Results: The mean implant survival time for patients who did not receive radiation was 18.3 years (95% confidence interval [CI] 15.4 to 21.3) whereas the mean implant survival time for patients who received low- and high-dose radiation were 19.1 years (95% CI 14.5 to 23.7; p = 0.59) and 13.8 years (95% CI 8.2 to 19.5; p = 0.65), respectively. The mean implant survival free from revision for aseptic loosening for patients who did not receive radiation was 27.1 years (95% CI 24.1 to 30.1) whereas the mean implant survival for patients who received low- and high-dose radiation were 24.1 years (95% CI 19.1 to 29.1; p = 0.34) and 16.4 years (95% CI 10.6 to 22.2; p = 0.01), respectively. Patients who received high-dose radiation had decreased 5-year implant survivorship free from amputation or revision due to aseptic loosening (73% [95% CI 44% to 89%]) compared with patients who did not receive radiation (95% [95% CI 90% to 99%]; p = 0.01). For patients treated for Ewing sarcoma of the femur, the 5-year implant survival free from amputation or revision due to aseptic loosening for patients who did not receive radiation (100% [95% CI 100% to 100%]) was no different compared with patients who received radiation (71% [95% CI 35% to 90%]; p = 0.56).

Conclusion: The results of this study may apply to scenarios where radiation is used, such as Ewing sarcoma with positive margins or local recurrence and after prosthetic reconstruction in patients with myeloma or bone metastasis after resection of periarticular destructive tumors. Surgeons may consider closer monitoring for early clinical and radiographic signs of aseptic loosening in patients who received high-dose radiation.
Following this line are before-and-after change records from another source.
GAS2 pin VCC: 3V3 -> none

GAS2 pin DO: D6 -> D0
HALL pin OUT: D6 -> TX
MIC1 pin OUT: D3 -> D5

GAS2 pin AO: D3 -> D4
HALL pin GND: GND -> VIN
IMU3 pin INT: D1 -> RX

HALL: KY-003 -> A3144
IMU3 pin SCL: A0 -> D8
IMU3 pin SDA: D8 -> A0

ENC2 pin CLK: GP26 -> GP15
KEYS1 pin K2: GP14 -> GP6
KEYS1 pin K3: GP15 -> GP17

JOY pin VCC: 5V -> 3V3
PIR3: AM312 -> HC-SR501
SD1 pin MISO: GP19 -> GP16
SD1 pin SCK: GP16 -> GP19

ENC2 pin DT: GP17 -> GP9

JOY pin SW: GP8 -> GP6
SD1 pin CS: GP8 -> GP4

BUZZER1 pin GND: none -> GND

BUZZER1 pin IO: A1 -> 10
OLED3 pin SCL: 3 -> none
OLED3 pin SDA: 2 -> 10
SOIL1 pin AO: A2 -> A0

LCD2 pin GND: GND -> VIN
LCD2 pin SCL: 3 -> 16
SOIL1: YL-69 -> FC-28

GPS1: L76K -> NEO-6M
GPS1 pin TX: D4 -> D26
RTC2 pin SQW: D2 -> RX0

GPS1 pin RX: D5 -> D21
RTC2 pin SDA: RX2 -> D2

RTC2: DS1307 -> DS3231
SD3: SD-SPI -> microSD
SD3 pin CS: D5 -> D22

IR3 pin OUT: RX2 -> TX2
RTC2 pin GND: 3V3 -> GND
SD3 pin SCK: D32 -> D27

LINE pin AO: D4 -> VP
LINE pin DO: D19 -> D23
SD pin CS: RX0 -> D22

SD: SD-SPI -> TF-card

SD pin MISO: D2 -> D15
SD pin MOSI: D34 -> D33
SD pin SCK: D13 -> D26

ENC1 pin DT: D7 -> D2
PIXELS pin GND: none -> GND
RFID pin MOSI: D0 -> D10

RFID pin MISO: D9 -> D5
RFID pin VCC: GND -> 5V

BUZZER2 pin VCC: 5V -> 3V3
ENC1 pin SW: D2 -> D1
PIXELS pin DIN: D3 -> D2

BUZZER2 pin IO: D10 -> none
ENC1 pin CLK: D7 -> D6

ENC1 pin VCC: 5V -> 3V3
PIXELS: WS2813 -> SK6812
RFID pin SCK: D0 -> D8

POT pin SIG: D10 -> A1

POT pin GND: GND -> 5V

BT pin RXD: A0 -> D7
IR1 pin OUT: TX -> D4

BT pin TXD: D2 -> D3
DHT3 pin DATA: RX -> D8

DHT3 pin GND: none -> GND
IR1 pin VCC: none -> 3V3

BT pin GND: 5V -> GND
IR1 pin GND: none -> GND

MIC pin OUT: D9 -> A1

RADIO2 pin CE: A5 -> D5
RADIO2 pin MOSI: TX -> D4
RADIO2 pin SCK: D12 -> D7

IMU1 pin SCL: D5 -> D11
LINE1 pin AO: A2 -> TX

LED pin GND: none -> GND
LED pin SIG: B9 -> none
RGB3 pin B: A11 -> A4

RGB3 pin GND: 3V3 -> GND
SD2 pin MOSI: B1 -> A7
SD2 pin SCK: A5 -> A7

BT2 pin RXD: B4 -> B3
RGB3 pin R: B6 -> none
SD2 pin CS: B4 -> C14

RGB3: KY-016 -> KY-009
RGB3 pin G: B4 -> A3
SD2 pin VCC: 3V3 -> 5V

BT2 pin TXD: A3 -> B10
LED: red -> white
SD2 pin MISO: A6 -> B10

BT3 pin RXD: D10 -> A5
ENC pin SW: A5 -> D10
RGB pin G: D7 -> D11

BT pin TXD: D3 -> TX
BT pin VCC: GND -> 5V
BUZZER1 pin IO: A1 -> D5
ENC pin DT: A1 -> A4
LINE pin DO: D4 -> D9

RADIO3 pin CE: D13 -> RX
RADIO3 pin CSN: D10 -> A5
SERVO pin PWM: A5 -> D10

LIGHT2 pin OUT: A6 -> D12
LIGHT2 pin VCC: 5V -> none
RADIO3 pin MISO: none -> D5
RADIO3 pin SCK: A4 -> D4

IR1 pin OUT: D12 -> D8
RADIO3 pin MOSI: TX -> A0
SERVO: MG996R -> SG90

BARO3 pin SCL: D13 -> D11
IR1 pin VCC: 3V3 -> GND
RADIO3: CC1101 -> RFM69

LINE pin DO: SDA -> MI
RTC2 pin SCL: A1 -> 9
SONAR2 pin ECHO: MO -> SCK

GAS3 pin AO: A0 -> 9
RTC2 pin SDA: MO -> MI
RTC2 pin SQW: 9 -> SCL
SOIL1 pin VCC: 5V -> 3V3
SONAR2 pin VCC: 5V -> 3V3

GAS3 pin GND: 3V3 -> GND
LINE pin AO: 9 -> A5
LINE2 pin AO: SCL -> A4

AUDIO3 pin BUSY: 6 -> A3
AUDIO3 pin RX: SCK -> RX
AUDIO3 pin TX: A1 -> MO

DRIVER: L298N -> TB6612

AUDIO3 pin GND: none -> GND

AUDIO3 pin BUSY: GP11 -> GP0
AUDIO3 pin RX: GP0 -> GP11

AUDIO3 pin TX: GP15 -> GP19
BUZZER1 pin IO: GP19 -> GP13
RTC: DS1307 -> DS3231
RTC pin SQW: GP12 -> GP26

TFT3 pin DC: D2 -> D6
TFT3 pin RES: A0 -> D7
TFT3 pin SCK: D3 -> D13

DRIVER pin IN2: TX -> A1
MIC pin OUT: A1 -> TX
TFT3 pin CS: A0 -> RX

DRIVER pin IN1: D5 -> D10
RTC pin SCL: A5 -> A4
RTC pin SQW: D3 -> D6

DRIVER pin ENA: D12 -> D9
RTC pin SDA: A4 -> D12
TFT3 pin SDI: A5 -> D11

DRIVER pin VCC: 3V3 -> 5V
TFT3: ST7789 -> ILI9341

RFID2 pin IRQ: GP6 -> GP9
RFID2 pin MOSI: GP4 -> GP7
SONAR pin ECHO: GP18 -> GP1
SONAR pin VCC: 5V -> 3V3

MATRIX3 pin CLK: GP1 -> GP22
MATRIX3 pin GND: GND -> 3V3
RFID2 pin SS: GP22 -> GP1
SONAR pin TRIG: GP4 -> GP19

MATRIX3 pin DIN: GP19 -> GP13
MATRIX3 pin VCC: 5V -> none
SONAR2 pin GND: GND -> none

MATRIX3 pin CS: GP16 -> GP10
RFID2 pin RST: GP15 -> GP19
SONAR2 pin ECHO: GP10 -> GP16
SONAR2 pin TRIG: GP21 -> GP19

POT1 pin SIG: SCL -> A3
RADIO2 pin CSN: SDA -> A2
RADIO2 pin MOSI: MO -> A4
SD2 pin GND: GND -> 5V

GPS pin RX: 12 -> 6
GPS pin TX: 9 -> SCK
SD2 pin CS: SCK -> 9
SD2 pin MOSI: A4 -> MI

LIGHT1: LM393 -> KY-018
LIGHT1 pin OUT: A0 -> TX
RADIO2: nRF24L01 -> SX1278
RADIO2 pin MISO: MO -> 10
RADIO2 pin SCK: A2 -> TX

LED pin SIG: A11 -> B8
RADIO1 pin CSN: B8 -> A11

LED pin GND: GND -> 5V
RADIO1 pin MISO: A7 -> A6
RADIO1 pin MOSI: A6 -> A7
These patients may also benefit from constructs that have increased resistance to aseptic loosening such as cross-pin or side plate fixation. The association between radiation and aseptic loosening should be further studied with larger studies with homogeneity in tumor diagnosis and prosthesis. The dose-dependent relationship between radiation and bone-related complications may also benefit from controlled, laboratory-based biomechanical studies.

Level of evidence: Level III, therapeutic study.